The distinction between conservative and non-conservative forces decides whether you can use mechanical energy conservation — or whether you must account for energy lost to heat.
Conservative force (NCERT Class 11 Physics Chapter 5, page 8): a force where the work done on an object between two points is independent of the path taken. Equivalently, the work done around any closed path is zero. Gravity and the spring force are the standard examples. Because their work is path-independent, you can define a potential energy function for them.
Non-conservative force (NCERT Class 11 Physics Chapter 5, page 10): a force where the work done depends on the path. Friction is the canonical example — drag a block from A to B along a longer path and friction does more negative work. No potential energy function can be defined for friction.

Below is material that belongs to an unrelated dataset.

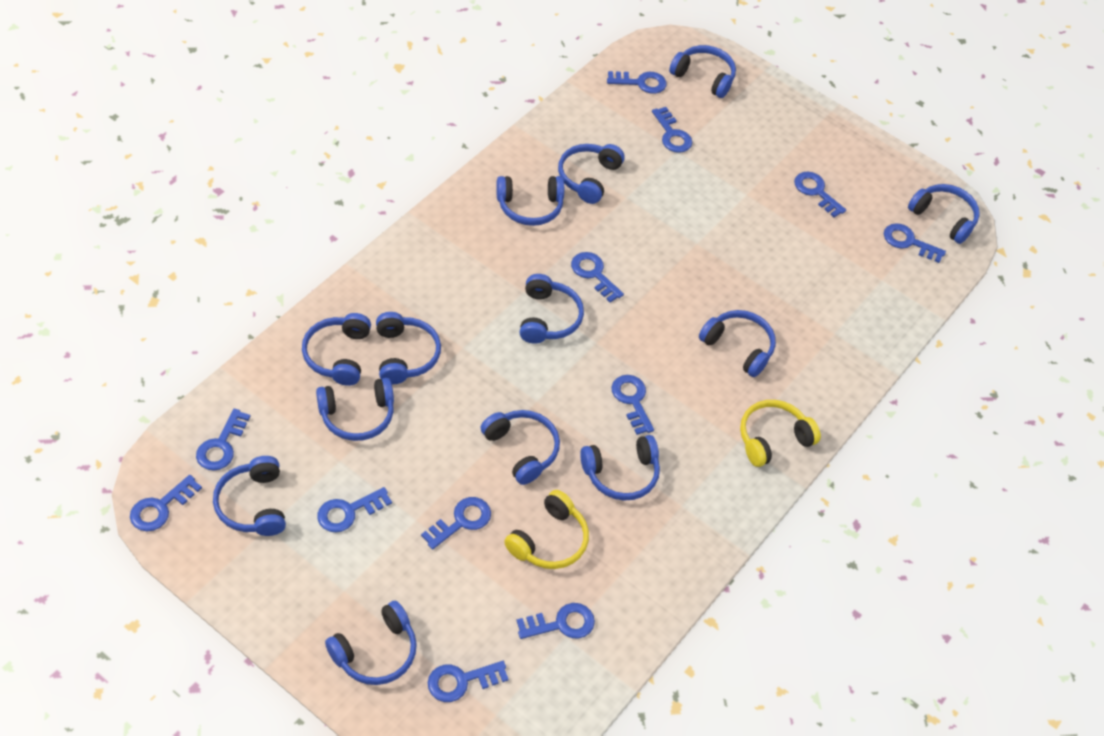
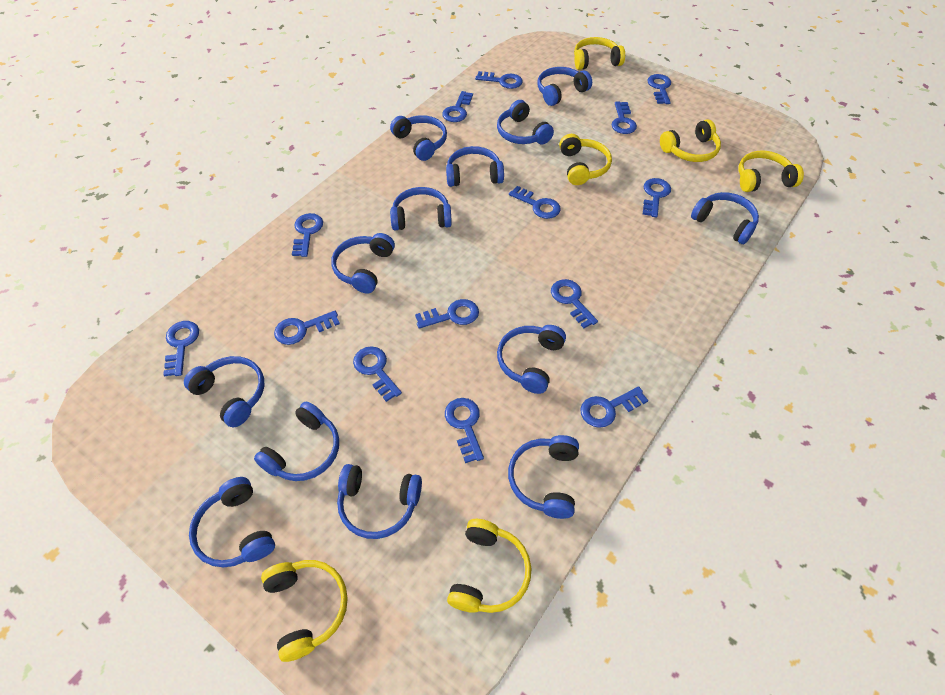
blue key: 12 -> 14
yellow headphones: 2 -> 6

Conservation of mechanical energy (NCERT Class 11 Physics Chapter 5, page 11): when only conservative forces act, K_i + U_i = K_f + U_f. Total mechanical energy is constant.
The high-frequency trap: aspirants apply K_i + U_i = K_f + U_f even when friction is explicitly present. The moment any non-conservative force does work, mechanical energy is NOT conserved. You must use the work-energy theorem instead: K_f − K_i = W_conservative + W_non-conservative, where the friction term is typically negative.
Watch-out: a problem that says "smooth surface" means no friction — conservation applies. A problem that says "rough surface" or gives a friction coefficient means non-conservative work is present — conservation does NOT apply in its simple form.